Whither will the atmospheric concentration of methane go in the future? No one really knows. Given the direct and indirect radiative properties of this well-mixed greenhouse gas, interest in the topic will remain high in the years and decades to come, yet only the passing of time will confirm the validity of growth rate scenarios used by the IPCC in their projections of future climate. But if the past has taught us anything at all, it is that we clearly do not know all that we need to know about the factors that both contribute to (the sources), and extract from (the sinks), methane in the atmosphere. That fact should be strikingly evident to the IPCC, whose methane projections have consistently outstretched the reality of observations in each of their prior 4 Assessments, as illustrated earlier in Figure 2. And given the direct and indirect radiative properties of CH4, it is clear that the IPCC-based temperature projections are likely inflated as well.
References
Dlugokencky, E.J., Houweling, S., Bruhwiler, L., Masarie, K.A., Lang, P.M., Miller, J.B. and Tans, P.P. 2003. Atmospheric methane levels off: Temporary pause or a new steady-state? Geophysical Research Letters 30: 10.1029/2003GL018126.
Dlugokencky, E.J., Masarie, K.A., Lang, P.M. and Tans, P.P. 1998. Continuing decline in the growth rate of the atmospheric methane burden. Nature 393: 447-450.
Francey, R.J., Manning, M.R., Allison, C.E., Coram, S.A., Etheridge, D.M., Langenfelds, R.L., Lowe, D.C. and Steele, L.P. 1999. A history of 13C in atmospheric CH4 from the Cape Grim Air Archive and Antarctic firn air. Journal of Geophysical Research 104: 23,631-23,643.
Khalil, M.A.K., Butenhoff, C.L. and Rasmussen, R.A. 2007. Atmospheric methane: Trends and cycles of sources and sinks.

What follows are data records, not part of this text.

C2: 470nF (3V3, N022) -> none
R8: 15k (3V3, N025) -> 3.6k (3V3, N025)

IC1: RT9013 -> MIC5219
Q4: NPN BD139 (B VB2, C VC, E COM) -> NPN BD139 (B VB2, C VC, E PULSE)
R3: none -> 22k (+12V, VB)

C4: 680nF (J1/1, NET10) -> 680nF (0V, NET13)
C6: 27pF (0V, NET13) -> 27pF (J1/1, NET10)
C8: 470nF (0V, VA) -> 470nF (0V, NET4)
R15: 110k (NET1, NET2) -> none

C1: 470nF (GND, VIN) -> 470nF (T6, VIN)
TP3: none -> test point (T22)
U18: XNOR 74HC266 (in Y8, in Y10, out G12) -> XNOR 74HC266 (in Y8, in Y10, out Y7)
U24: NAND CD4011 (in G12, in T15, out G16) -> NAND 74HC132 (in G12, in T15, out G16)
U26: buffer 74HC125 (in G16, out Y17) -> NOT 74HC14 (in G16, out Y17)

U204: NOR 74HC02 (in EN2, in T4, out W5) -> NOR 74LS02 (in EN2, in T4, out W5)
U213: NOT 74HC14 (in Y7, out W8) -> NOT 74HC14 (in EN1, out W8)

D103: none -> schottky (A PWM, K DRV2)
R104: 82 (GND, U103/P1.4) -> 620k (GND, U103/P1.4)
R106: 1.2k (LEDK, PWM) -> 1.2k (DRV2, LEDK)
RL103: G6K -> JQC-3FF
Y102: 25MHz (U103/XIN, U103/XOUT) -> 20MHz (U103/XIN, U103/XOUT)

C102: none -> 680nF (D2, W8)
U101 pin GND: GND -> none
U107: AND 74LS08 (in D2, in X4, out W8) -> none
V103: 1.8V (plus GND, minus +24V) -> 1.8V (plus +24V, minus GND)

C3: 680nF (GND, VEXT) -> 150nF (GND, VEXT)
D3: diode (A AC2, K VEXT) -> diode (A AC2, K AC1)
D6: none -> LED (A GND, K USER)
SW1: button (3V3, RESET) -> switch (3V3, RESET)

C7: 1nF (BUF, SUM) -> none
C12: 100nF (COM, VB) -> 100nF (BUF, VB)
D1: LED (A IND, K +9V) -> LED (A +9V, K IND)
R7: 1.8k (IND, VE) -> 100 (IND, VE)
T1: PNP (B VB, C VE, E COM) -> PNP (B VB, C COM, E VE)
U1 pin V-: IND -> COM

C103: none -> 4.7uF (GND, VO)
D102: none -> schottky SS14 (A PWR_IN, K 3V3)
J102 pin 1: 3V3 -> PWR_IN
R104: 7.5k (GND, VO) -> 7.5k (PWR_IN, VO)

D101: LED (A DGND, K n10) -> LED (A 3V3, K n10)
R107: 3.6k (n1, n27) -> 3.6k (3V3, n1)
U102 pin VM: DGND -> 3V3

Environmental Science & Technology 10.1021/es061791t.
Lassey, K.R., Lowe, D.C. and Manning, M.R. 2000. The trend in atmospheric methane 13C and implications for constraints on the global methane budget. Global Biogeochemical Cycles 14: 41-49.
Rigby, M., Prinn, R.G., Fraser, P.J., Simmonds, P.G., Langenfelds, R.L., Huang, J., Cunnold, D.M., Steele, L.P., Krummel, P.B., Weiss, R.F., O'Doherty, S., Salameh, P.K., Wang, H.J., Harth, C.M., Muhle, J. and Porter, L.W. 2008. Renewed growth of atmospheric methane. Geophysical Research Letters 35: 10.1029/2008GL036037.
Schnell, R.C. and Dlugokencky, E. 2008. Methane. In: Levinson, D.H. and Lawrimore, J.H., Eds. State of the Climate in 2007. Special Supplement to the Bulletin of the American Meteorological Society 89: S27.
Simpson, I.J., Blake, D.R. and Rowland, F.S. 2002. Implications of the recent fluctuations in the growth rate of tropospheric methane. Geophysical Research Letters 29: 10.1029/2001GL014521.
Simpson, I.J., Rowland, F.S., Meinardi, S. and Blake, D.R. 2006. Influence of biomass burning during recent fluctuations in the slow growth of global tropospheric methane. Geophysical Research Letters 33: 10.1029/2006GL027330.